La Corée du Nord a remis jeudi à la Chine une déclaration sur ses activités nucléaires. Vendredi, elle a également démoli une tour de refroidissement de son réacteur nucléaire de Yongbyon. Un pas de plus vers une dénucléarisation promise il y a un an par ce pays qui pourrait à terme être rayé de la liste des "états voyous" dénoncés par Washington.
La démolition de la tour de refroidissement du principal complexe atomique nord-coréen symbolise l'engagement du régime communiste vers sa dénucléarisation. En vertu d'un accord conclu en février 2007 avec les Etats-Unis, la Chine, la Corée du Sud, le Japon et la Russie, la Corée du Nord s'est engagée à désactiver puis démanteler ses installations atomiques. En échange, les signataires lui ont promis une aide d'un million de tonnes équivalent-pétrole, une denrée vitale pour ce pays souffrant de pénuries chroniques où vivent 23 millions d'habitants.
Le régime communiste a affiché sa bonne volonté en arrêtant mi-juillet 2007 son principal réacteur de Yongbyon, épine dorsale de son programme nucléaire militaire où est traité le plutonium. Cette ville, située à environ 100 km au nord de la capitale Pyongyang, abrite un réacteur de recherche d'une capacité de 5 mégawatts (MW) et un centre de traitement du plutonium.
La Corée du Nord a transmis jeudi dernier sa déclaration sur ses activités nucléaires, avec sept mois de retard, à la Chine, son plus proche allié. Celle-ci a ensuite transmis la déclaration aux autres pays participant aux négociations sur le désarmement, a annoncé Christopher Hill, principal négociateur américain.
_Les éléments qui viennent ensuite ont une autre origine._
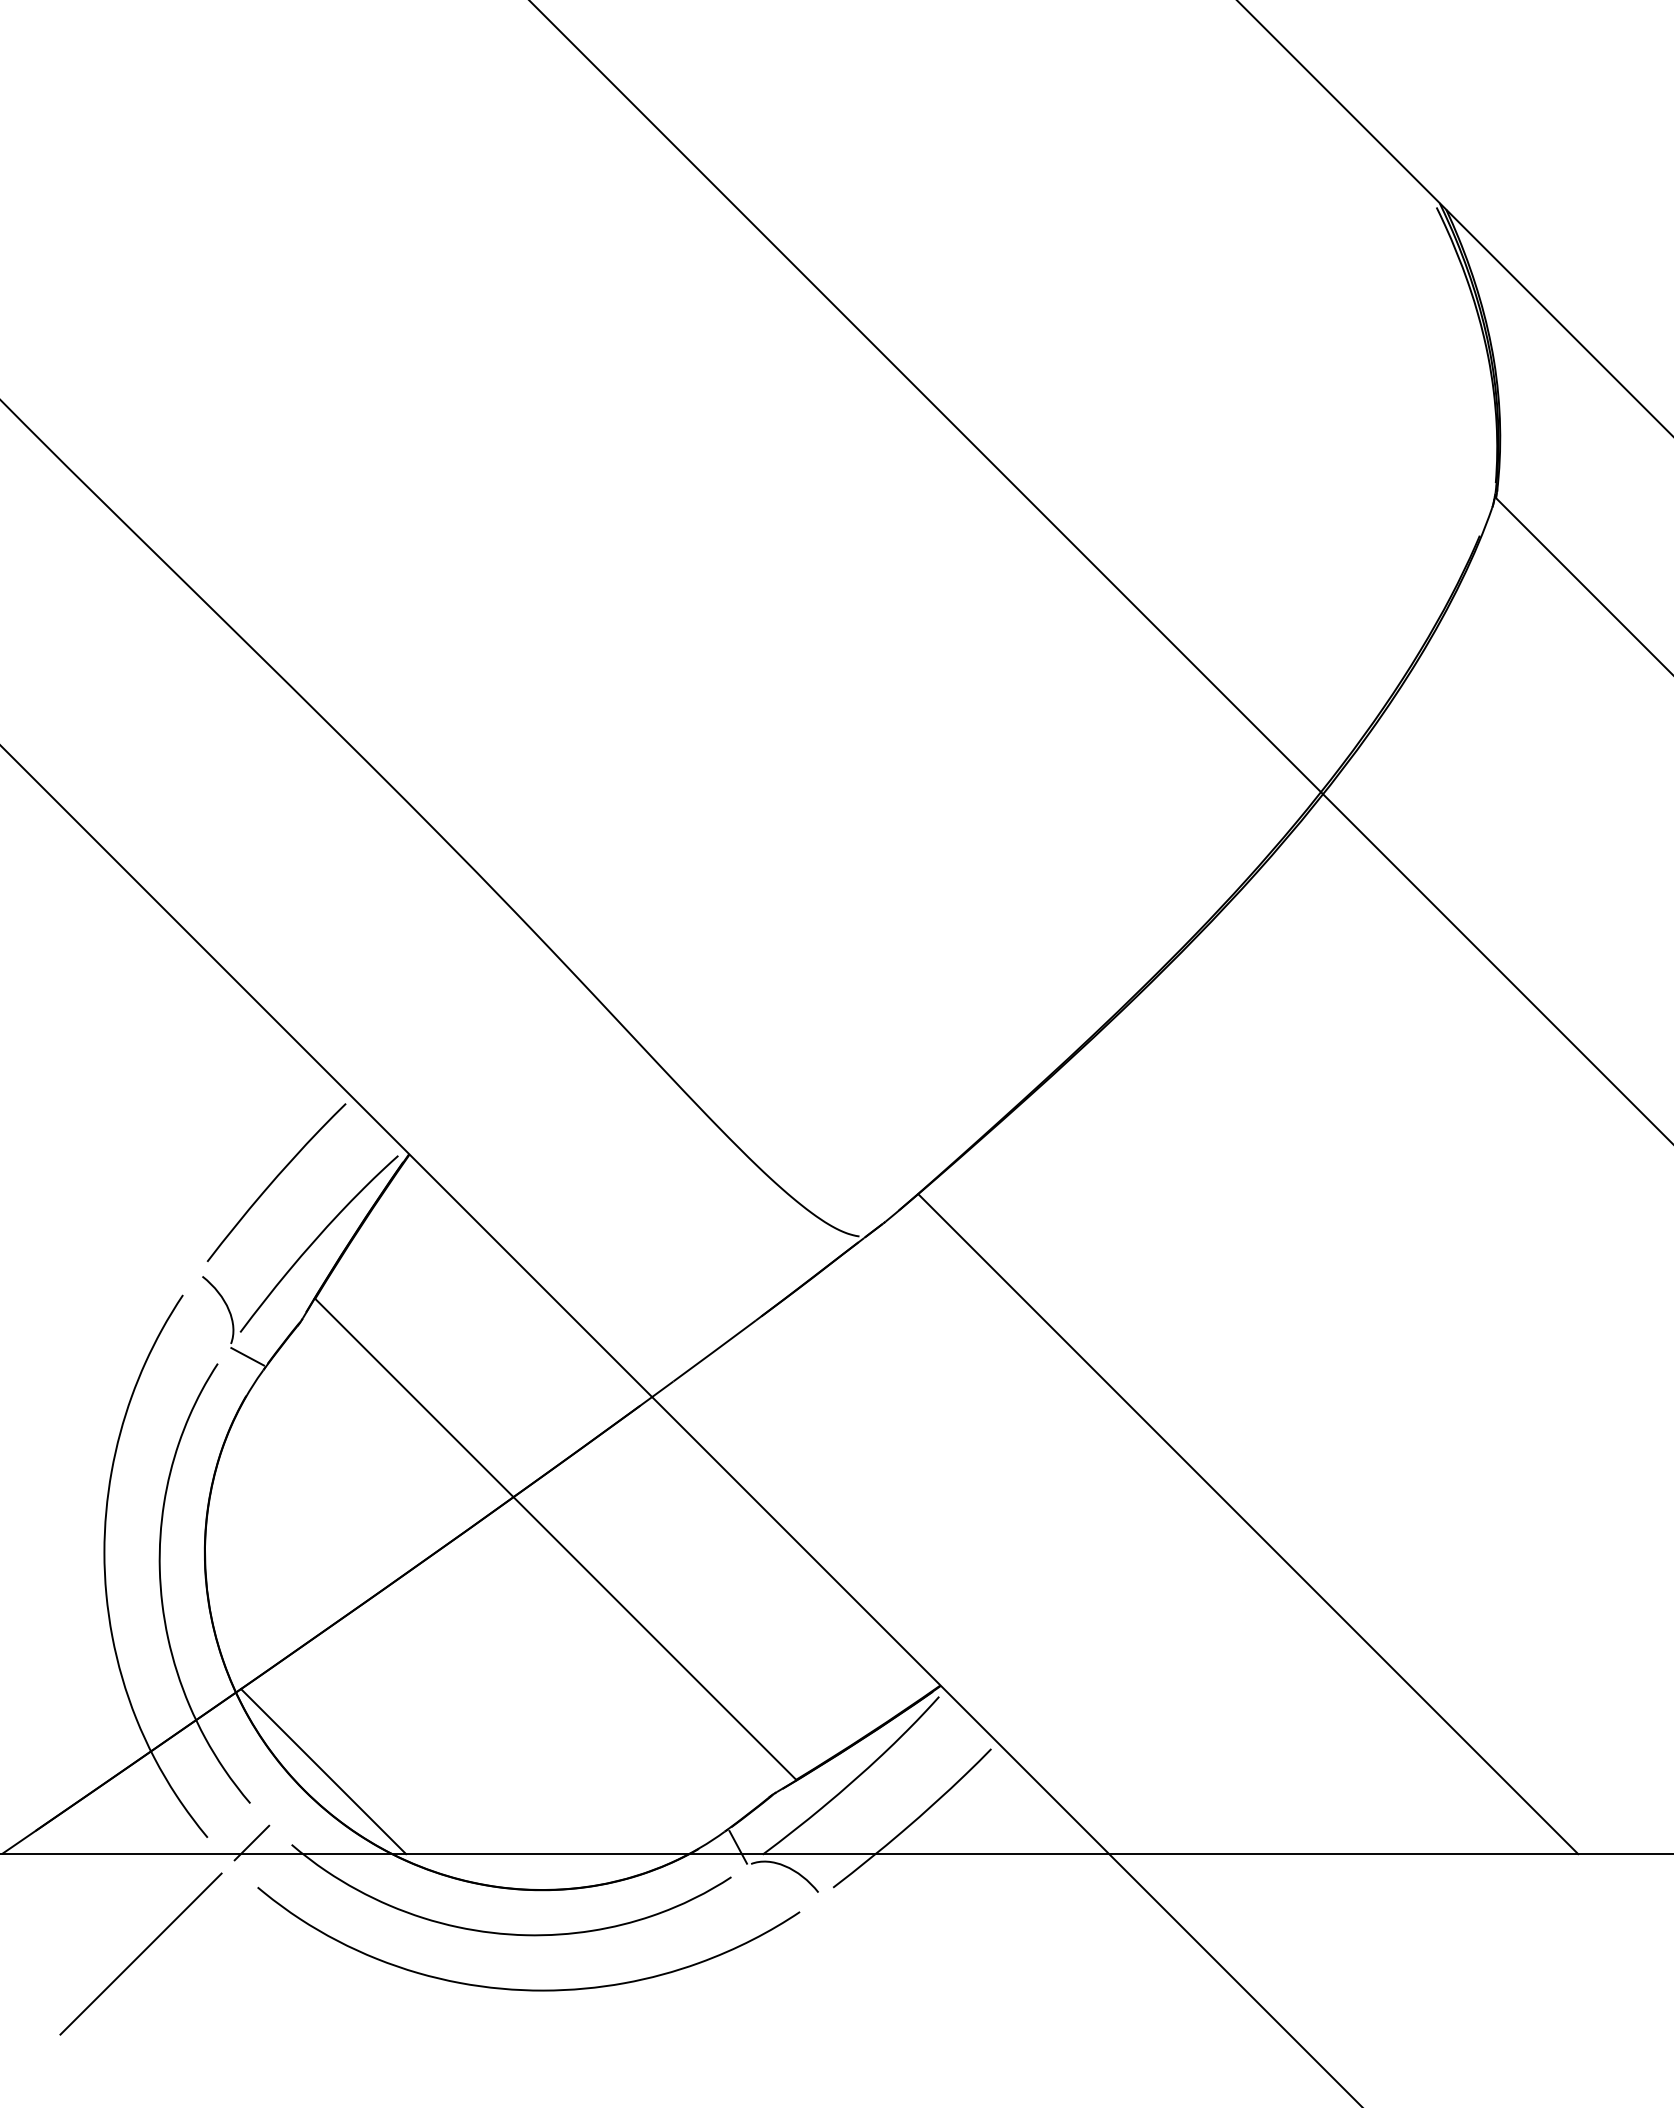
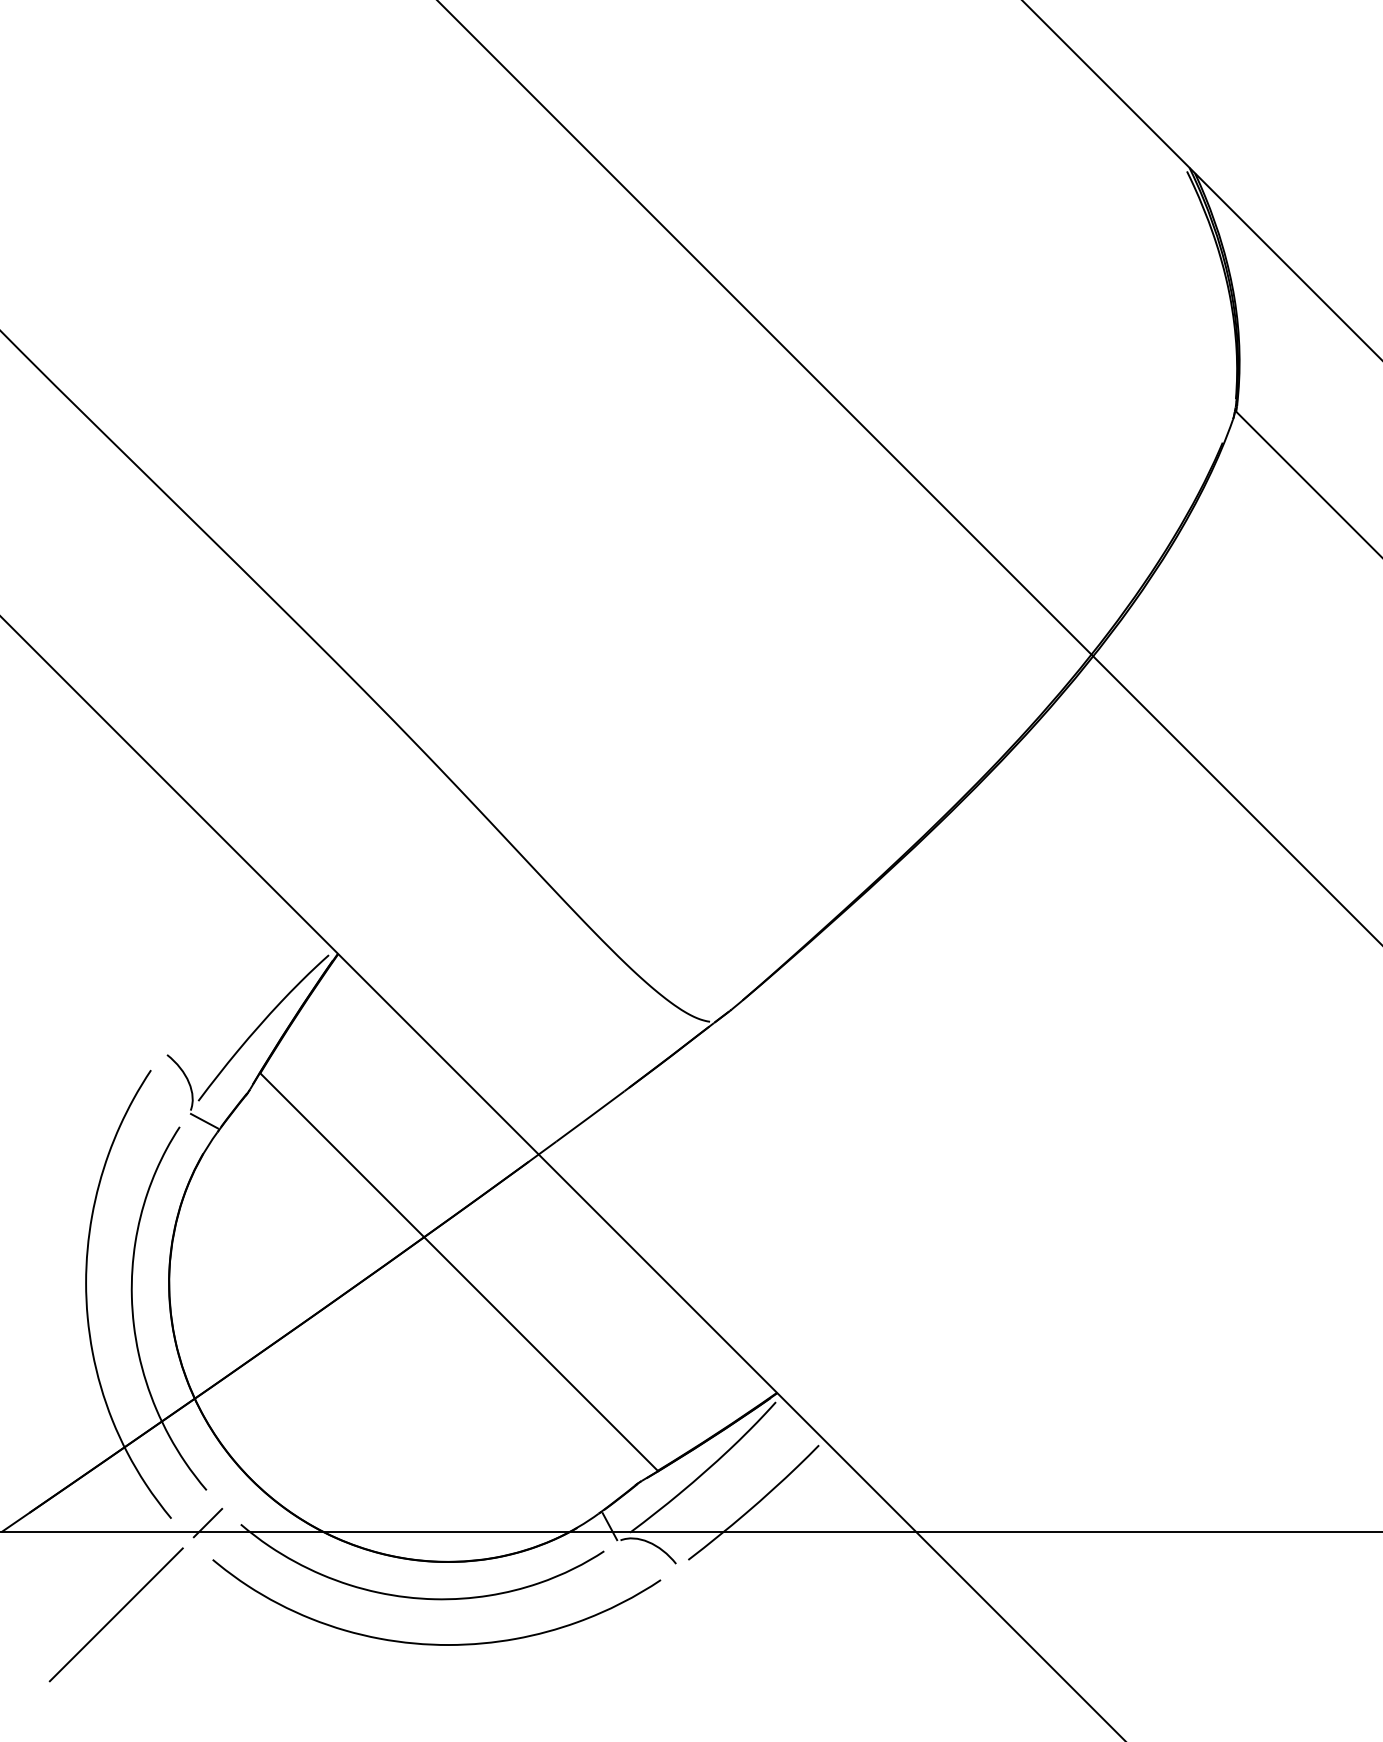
curve: (275, 1180) -> (227, 975), removed
line: (1248, 1524) -> (1031, 1259), removed
line: (323, 1771) -> (267, 1463), removed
"L'important est de vérifier soigneusement (cette déclaration) et d'arriver à notre objectif final d'abandon des armes nucléaires" par Pyongyang, a déclaré le ministre japonais des Affaires étrangères, Masahiko Komura, à la presse. Le document comprend des données sur les installations nucléaires et les quantités de plutonium dont dispose la Corée du Nord, mais pas sur les bombes atomiques proprement dites.